Few Aggies care much about what goes on locally, and perhaps fewer vote in local elections. Unfortunately, many of the policies most affecting students come from our local government. Policies such as rental registration, rental inspection and limiting the number of unrelated renters have all been considered or adopted in the past by the City of College Station. Rarely, however, do students actively get involved in local elections to attempt to affect the outcome. Some of it can be chalked up to apathy — but some of it can be attributed to the difficult election date.
For years, the College Station municipal election date has been the second Saturday in May, conflicting with final exams, and making it difficult for many students to vote. As a result, few students vote, and voter turnout from identifiable student precincts is rarely more than one or two hundred voters. This is in spite of the fact that students comprise between one-third and one-half of the population of College Station.
An historic opportunity exists Nov. 8 for students to change the election date from May to November, by voting against Prop. 1 on the College Station ballot. The City Council of College Station placed the measure there with the idea that it represented a referendum of whether or not voters wanted to keep May elections. If voters choose not to, then November elections will be enacted by the council instead.
This is all made possible by the Military and Overseas Voting Act, a federal law requiring the State of Texas to move primary runoff dates into May, conflicting with local elections. As a result, College Station must decide whether to move elections to November, or continue holding them in May during non-primary years. The move to May requires longer terms — four years instead of the current three for council members — in elections held every two years during odd years. It also costs more money, and ensures that College Station and Bryan are entirely separated in their electoral cycles (Bryan already decided to move to November).
By contrast, there are many reasons to choose November elections by voting against Prop. 1. For students, the most obvious reason is that greater accessibility to the election cycle will ensure more student involvement in important local elections affecting them.
It is also worth noting that the November election date ensures that vastly more people — not just students — will have the opportunity to participate in their city by making decisions about who is elected to city council. Currently, local elections have such low turnout that a small group of monied special interests can affect the entire outcome and, by extension, city policy.
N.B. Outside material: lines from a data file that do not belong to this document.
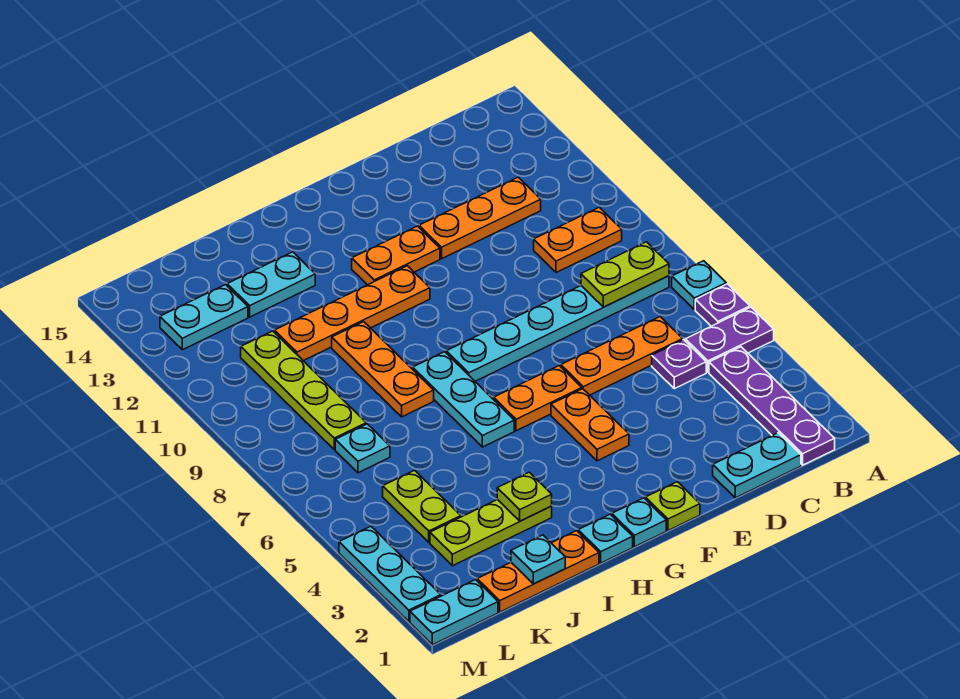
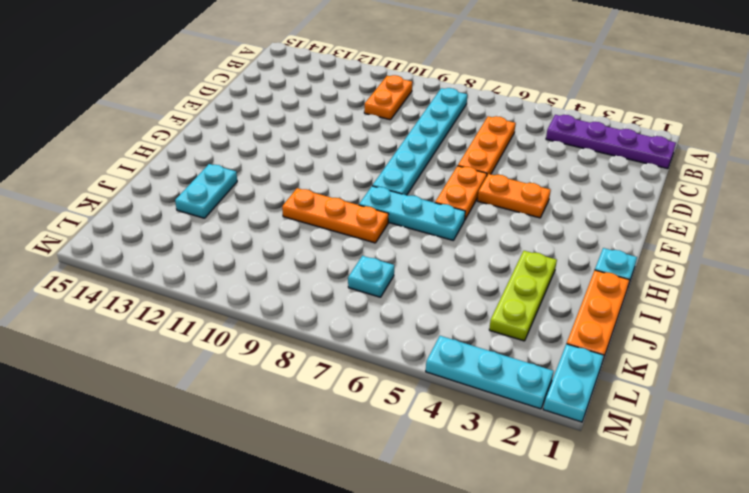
none -> purple plate A5:B5 level 1
none -> purple plate A6 level 1
none -> cyan plate A7 level 1
none -> cyan plate C1:D1 level 1

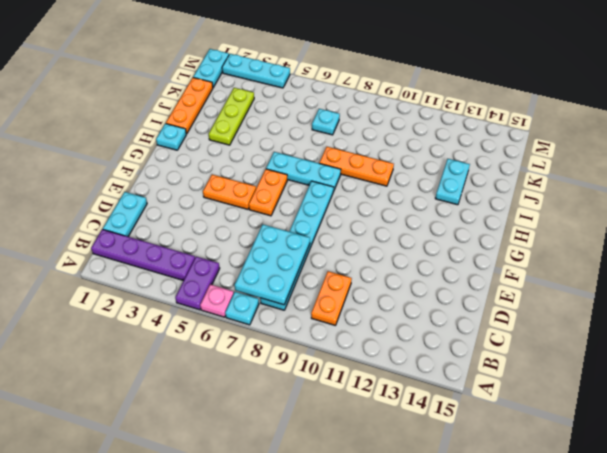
pink plate A6 level 1 -> purple plate A6 level 1
cyan plate B7:D8 level 2 -> lime plate B8:C8 level 2
none -> purple plate C5 level 1
none -> orange plate C6:E6 level 1
none -> orange plate C12:E12 level 1
none -> lime plate F1 level 1

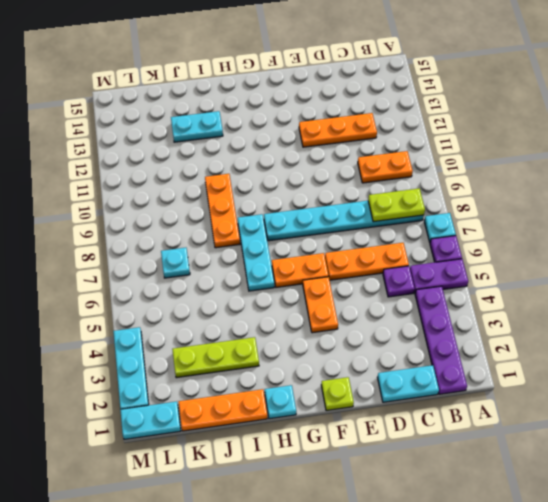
none -> orange plate F12:G12 level 1
none -> cyan plate G1 level 1
none -> orange plate G11:J11 level 1
none -> lime plate K4:K5 level 1

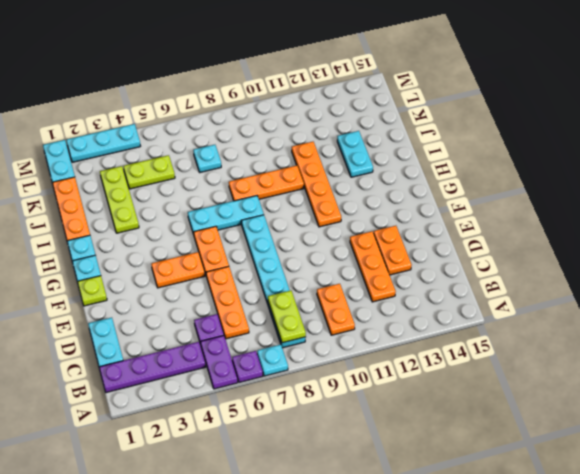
orange plate D13:E13 level 1 -> orange plate F12:G12 level 1
none -> lime plate K8:K11 level 1
none -> cyan plate K13:L13 level 1
none -> lime plate I3 level 2
none -> cyan plate J1 level 2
A larger turnout ensures greater representation of all College Station citizens, making it more difficult for special interests to unduly influence.
Furthermore, November elections will almost certainly cost the taxpayers of College Station less than continuing May elections. In a difficult economy, it makes sense for our city to conserve our financial resources.
The students of Texas A&M frequently vote in the thousands for student body elections that have little, if any bearing on their lives. Yet a local government, under which most Aggies live, has tremendous authority to regulate and restrict students and their dwellings, and almost no students vote in those elections.
I urge the students of Texas A&M to take local matters into their own hands and stand up for their rights in the City of College Station by voting against Prop. 1. Even if it is the only time you will ever vote in a local election, your decision will make a lasting difference for years to come.
Jess Fields is a senior political science major and College Station Place 2 city council member.